Химбароны или миротворцы (зубы стираются в крошку, но она молчит, сидит и молчит, продумывая, куда было бы лучше бить, чтобы насмерть) косятся на эти мешки, но тут же делают вид, будто ничего странного в этом нет — боятся Силко, Джинкс думает — зря.
Зря они не догадываются поднять голову.
Идиоты.
Бояться нужно пули, которая может прилететь сверху и — в висок.
И Лисса, и Силко смиряются с тем, что она проводит в его кабинете почти все свободное время — затаскивает наверх необходимые книжки, сидит тихо, не отвлекая от работы, и даже больше не падает.
Ей нравится это — ссадины и занозы как напоминание о том, что она живая, ноющая-тянущая боль в мышцах, натянутых как стальная проволока, ощущение силы, свободы.
Подкроватные монстры сбегают в ужасе после той ситуации с идиотскими таблетками, желудок иногда вновь простреливает спазмом, Джинкс всегда дергается, но стискивает зубы, стирая в крошку, — живая.

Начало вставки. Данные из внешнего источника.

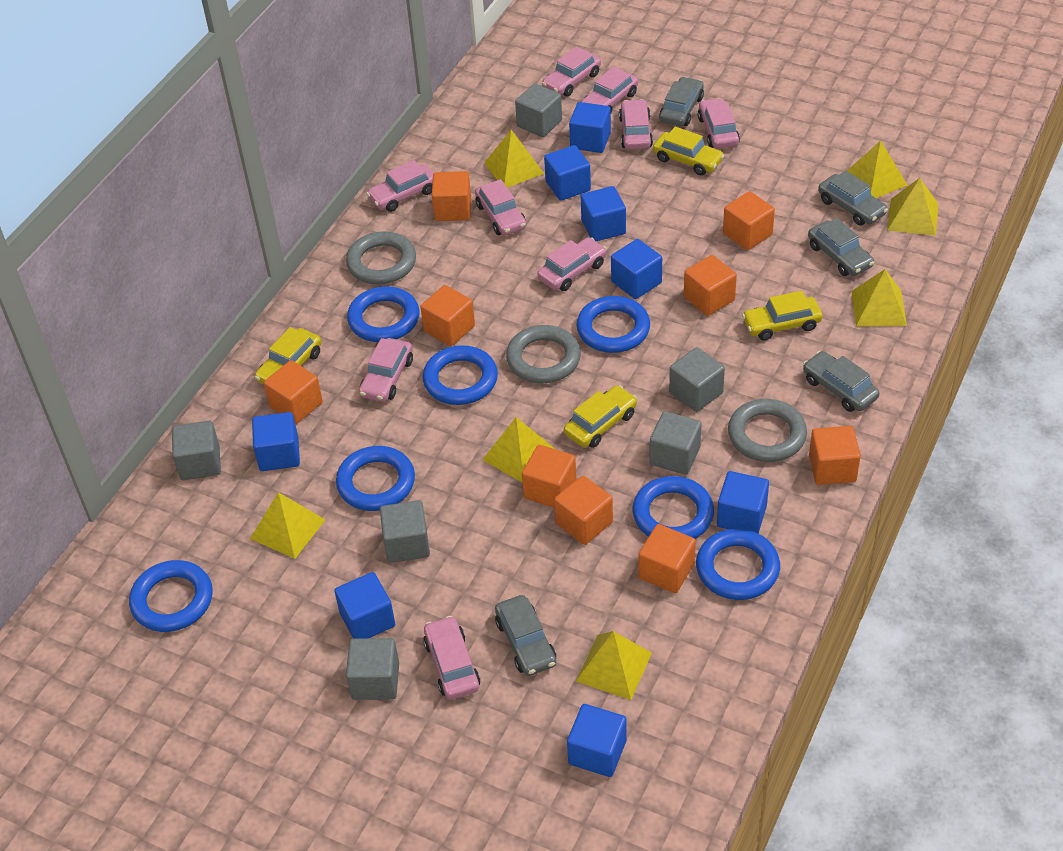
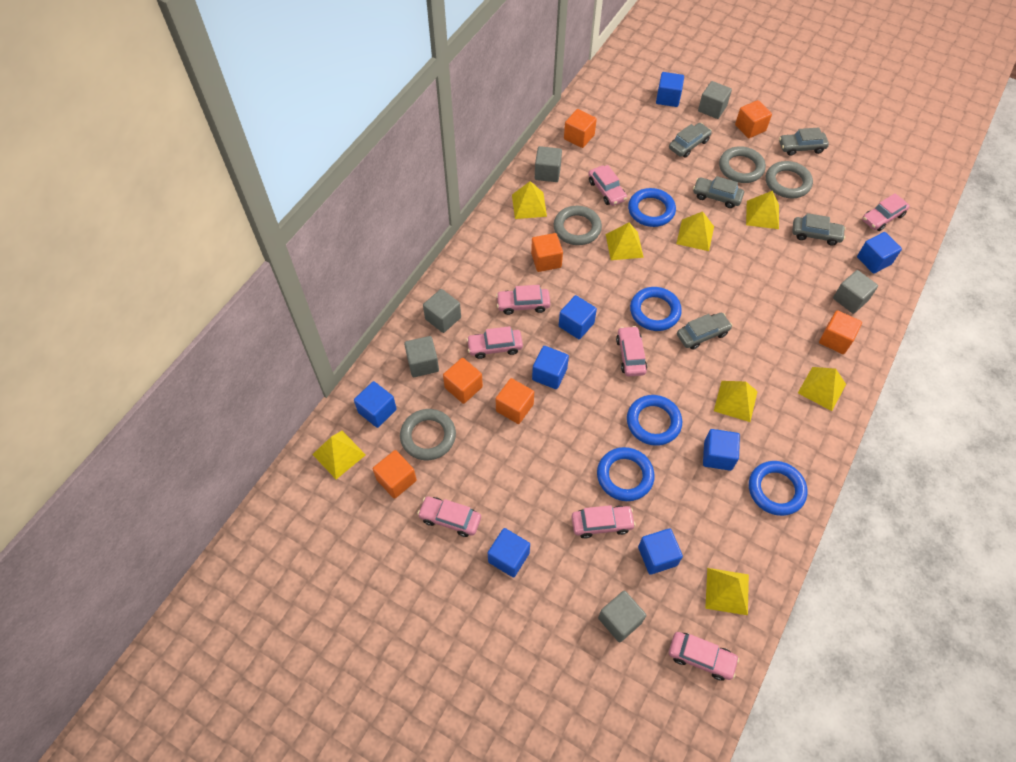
blue ring: 7 -> 5
grey ring: 3 -> 4
orange cube: 9 -> 7
pink car: 9 -> 8
yellow car: 4 -> 0
yellow pyramid: 7 -> 8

Она понимает, что невероятно облажалась тогда. Не подумала, повела себя как идиотка, чуть не сдохла — вновь была слабой.
Ей было страшно.
Силко учит быть ее сильной, умной и хитрой, а она вновь все портит, рушит и уничтожает. Но голоса замолкают, монстры больше не шепчутся по углам, сквозь темноту и заунский смог проглядывают яркие огни — точно вечерние улочки Нижнего города, когда все было просто, была Вай, был Вандер, была семья.

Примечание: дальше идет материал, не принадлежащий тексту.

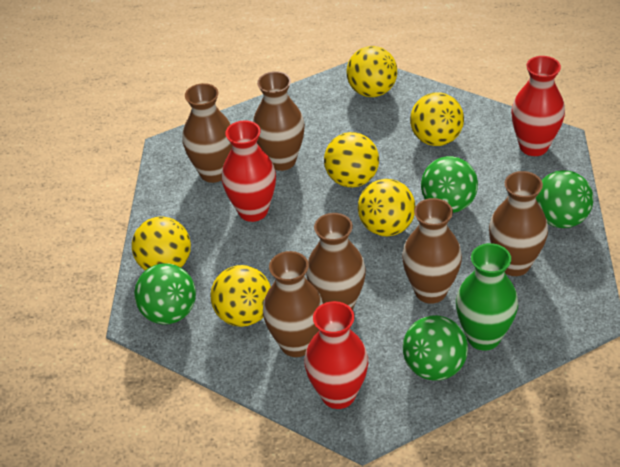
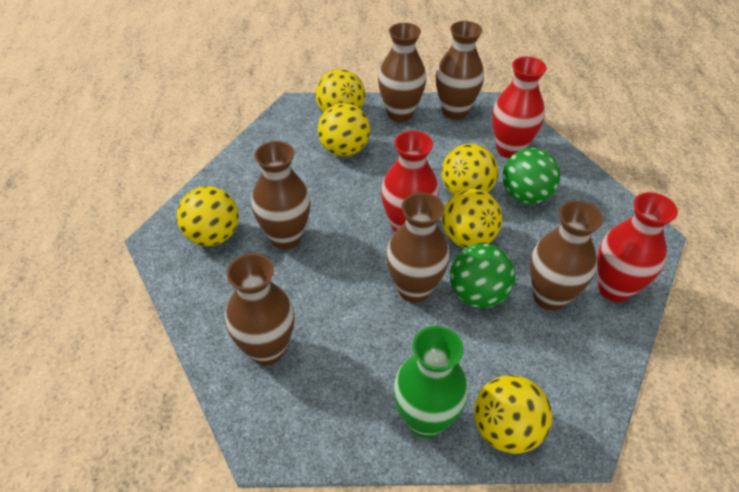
green ball: 4 -> 2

Ей нравятся деревянные балки и балясины, наверняка жу-у-утко дорогие, непонятно зачем вообще нужные здесь, в этом кабинете — ни один идиот не додумывается посмотреть наверх, но есть в них что-то живое, настоящее, не холодные стекло и камень.
В их убежище в «Последней капле» тоже было много дерева.
И у родителей, хотя тот дом она помнит слабо, только резные столбики у кроватей, намекающие, что Променад слишком близок к Верхнему городу, мамин голос и монстриков из бумаги.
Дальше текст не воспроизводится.